Records shown: Begin
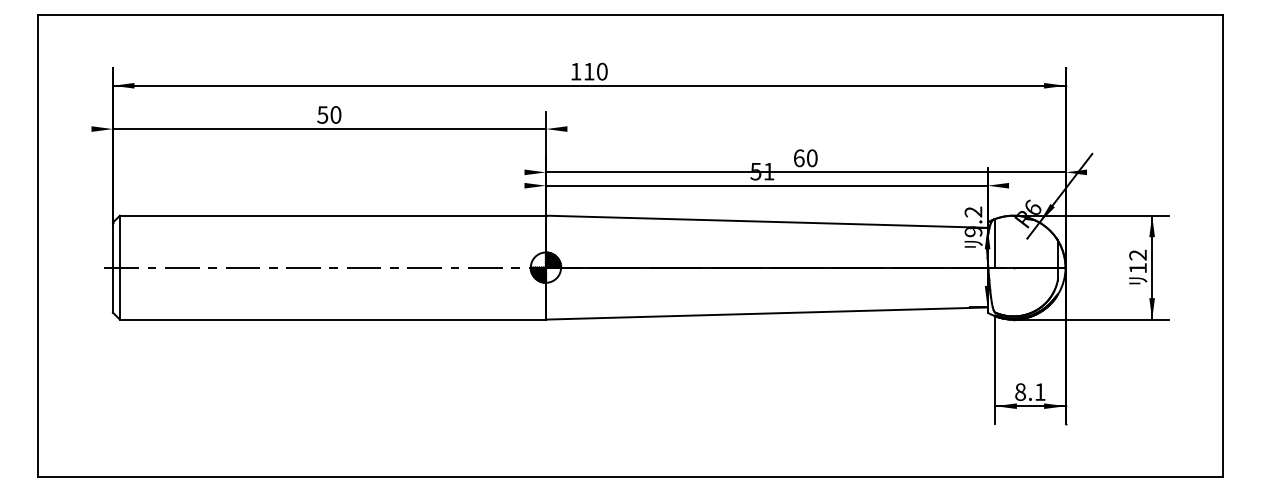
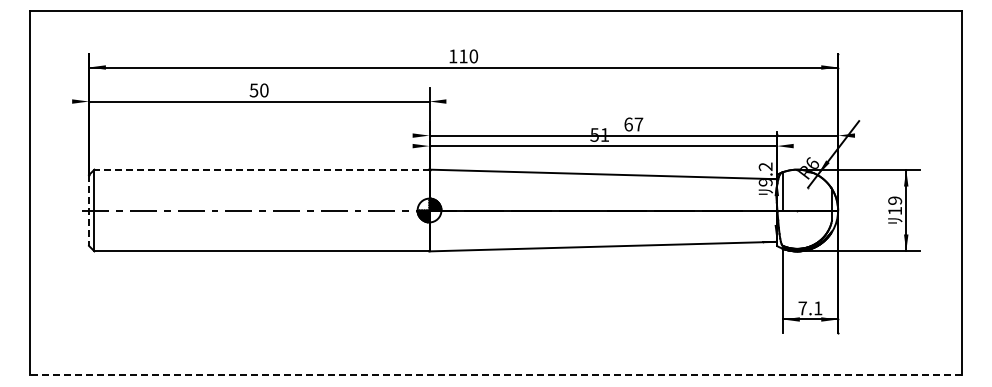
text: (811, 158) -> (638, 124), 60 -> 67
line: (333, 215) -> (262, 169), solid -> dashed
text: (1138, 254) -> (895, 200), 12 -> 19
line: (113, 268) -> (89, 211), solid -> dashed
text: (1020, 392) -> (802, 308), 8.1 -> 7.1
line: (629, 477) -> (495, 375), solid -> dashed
Records shown: End
* Prompt
If the listing above includes images, copy every line of it exactly except those images.

* Solution to this task
text: (811, 158) -> (638, 124), 60 -> 67
line: (333, 215) -> (262, 169), solid -> dashed
text: (1138, 254) -> (895, 200), 12 -> 19
line: (113, 268) -> (89, 211), solid -> dashed
text: (1020, 392) -> (802, 308), 8.1 -> 7.1
line: (629, 477) -> (495, 375), solid -> dashed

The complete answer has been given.